Wall Street closes lower on weak telecom stocks despite strong retail earnings

Eight of 11 major S&P sectors ended the session in the red. PHOTO: AFP

NEW YORK (REUTERS) - United States stocks ended down on Tuesday (May 18), slumping on a sharp decline in telecom stocks and weak housing starts data that overshadowed better-than-expected earnings from Walmart and Home Depot.

AT&T shed 5.8 per cent, among the biggest percentage decliners in the benchmark S&P 500. It extended declines from Monday, when the telecommunications firm said it would cut its dividend payout ratio as a result of its $43 billion media asset deal with Discovery.

T-Mobile and Verizon Communications also dropped 3.71 per cent and 1.31 per cent.

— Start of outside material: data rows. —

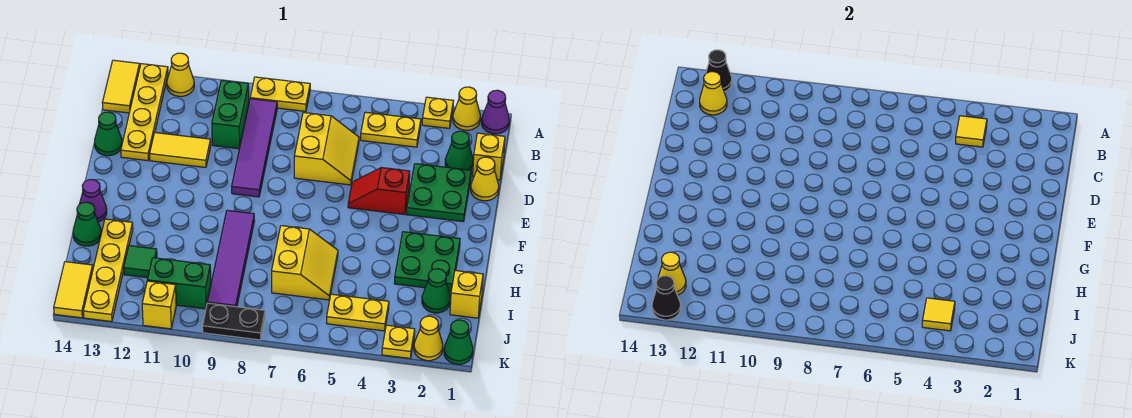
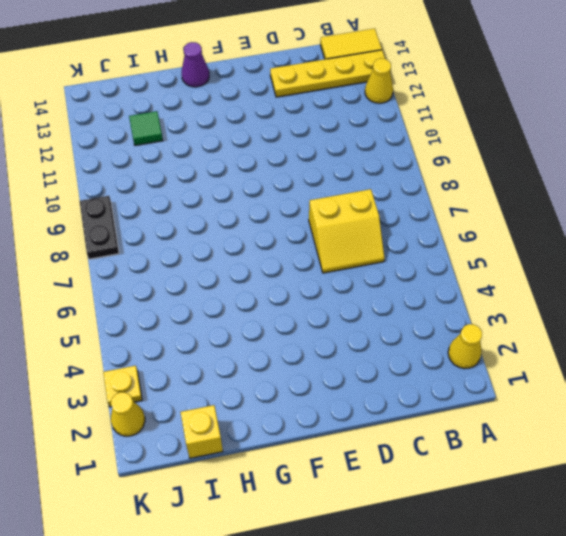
none -> purple cone A1 level 1
none -> yellow plate A3 level 1
none -> yellow plate A8:A9 level 1
none -> yellow plate B4:B5 level 1

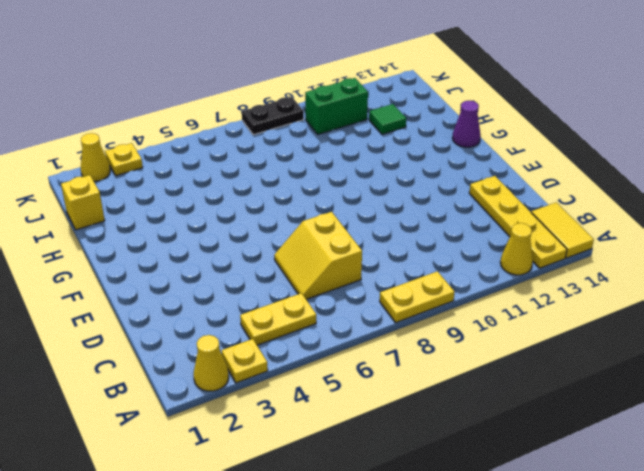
none -> purple cone A1 level 1
none -> purple tile B9:E9 level 1
none -> green brick B10:C10 level 1
none -> yellow brick C1 level 1

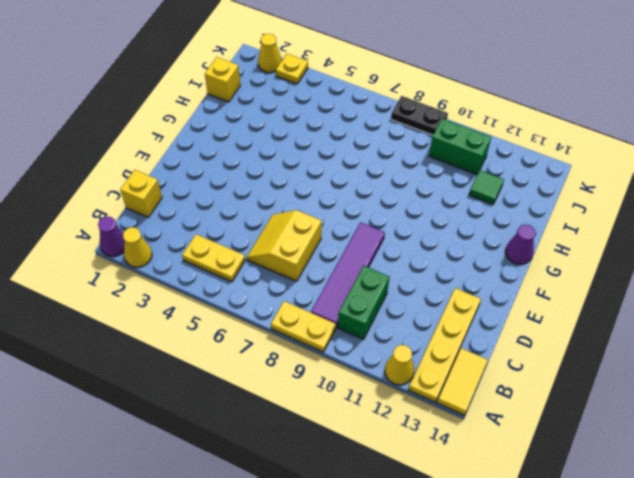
none -> yellow plate A3 level 1
none -> green cone C2 level 1
none -> yellow cone D1 level 1
none -> green plate D2:E3 level 1

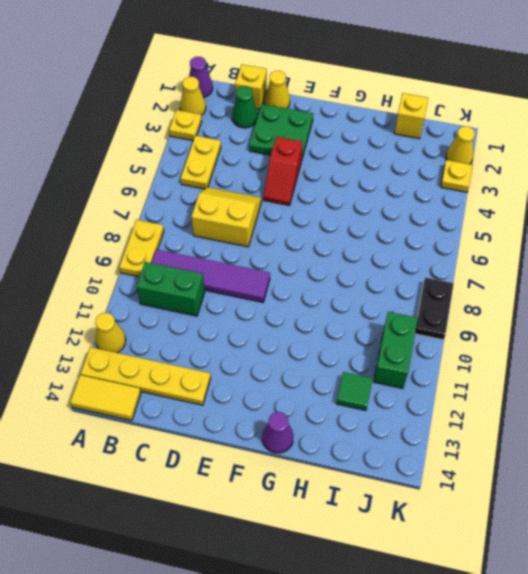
none -> yellow tile D11:D12 level 1
none -> green cone D14 level 1
none -> green plate G2:H3 level 1
none -> purple tile G9:J9 level 1

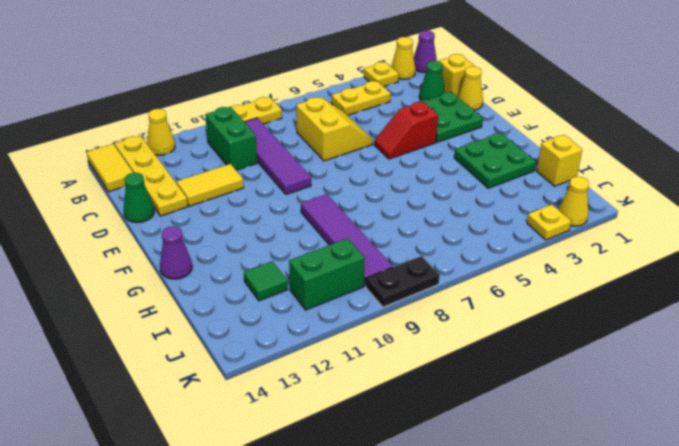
none -> yellow slope H6:I7 level 1 top 7
none -> yellow plate H13:K13 level 1
none -> green cone H14 level 1
none -> green cone I2 level 1

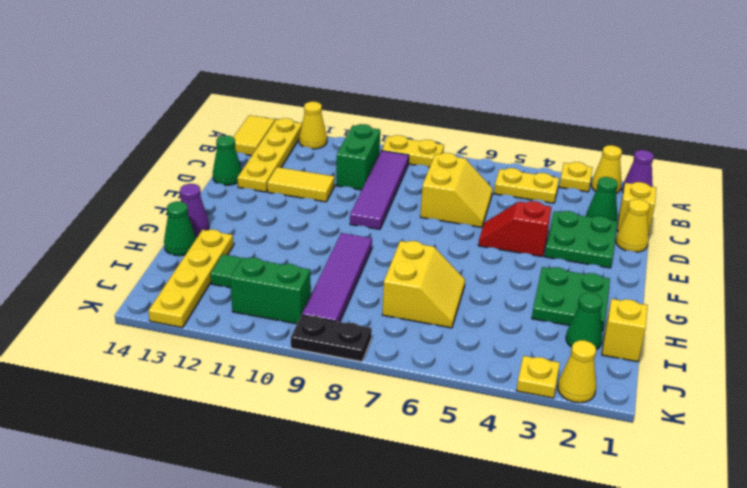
none -> yellow plate J4:J5 level 1
none -> yellow tile J14:K14 level 1
none -> green cone K1 level 1
none -> yellow brick K11 level 1

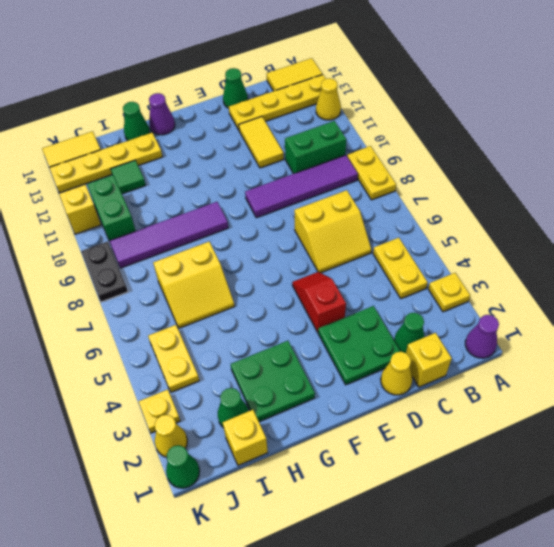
none -> yellow cone A2 level 1
none -> black cone A13 level 2
none -> yellow tile B4 level 2
none -> yellow cone B13 level 2

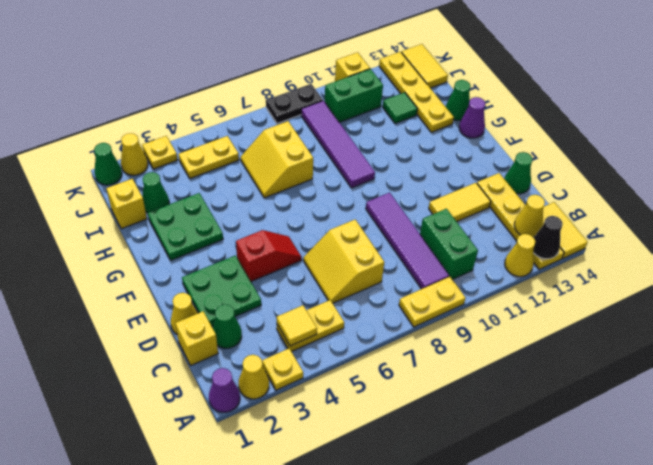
none -> yellow tile J4 level 2
none -> yellow cone J13 level 2
none -> black cone K13 level 2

Eight of 11 major S&P sectors ended the session in the red, with energy and industrials having largest percentage decline, according to Refinitiv data. Utilities were basically flat.

The three main indexes opened higher after Walmart, the world's biggest retailer, raised its full-year earnings forecast and Home Depot reported quarterly same-store sales above estimates.

"Those are both emblematic of strength in the corporate sector and also of the consumer. I mean, you can't have Walmart and Home Depot have blowout earnings without the consumer really stepping up spending stimulus checks, adopting e-commerce, as well as getting back into stores", said investment strategist Ross Mayfield from Baird in Louisville, Kentucky. "And a lot of the bull thesis for the market right now is still built on a really strong reopening of the economy."

Despite its strong results, Home Depot's shares went down 1.02 per cent, under pressure due to the lack of a solid outlook and the housing data.

Latest data showed US home-building fell more than expected last month, likely pulled down by soaring prices for lumber and other materials.

Minutes from the US Federal Reserve's April policy meeting will be parsed on Wednesday for the central bank's view of the economy.

"The market is bracing for a transition," said chief market strategist Quincy Krosby from Prudential Financial in Newark, New Jersey. "So there's a little bit of de-risking going on."

Wall Street has been volatile in recent days, with investors worried that an overheating economy could prompt the Fed to rein in its monetary support following a spike in volatility last week after strong inflation readings.

The Dow Jones Industrial Average fell 267.13 points, or 0.78 per cent, to 34,060.66, the S&P 500 lost 35.46 points, or 0.85 per cent, to 4,127.83 and the Nasdaq Composite dropped 75.41 points, or 0.56 per cent, to 13,303.64.

Fund managers recently trimmed their overweight positions on technology stocks to a three-year low as inflation worries left growth stocks vulnerable to a pullback, and turned overweight on British stocks for the first time in seven years, a survey from Bank of America showed.

Volume on US exchanges was 10.01 billion shares, compared with the 10.48 billion average for the full session over the last 20 trading days.

Declining issues outnumbered advancing ones on the New York Stock Exchange by a 1.09-to-1 ratio; on Nasdaq, a 1.07-to-1 ratio favored advancers.

The S&P 500 posted 43 new 52-week highs and no new lows; the Nasdaq Composite recorded 105 new highs and 50 new lows.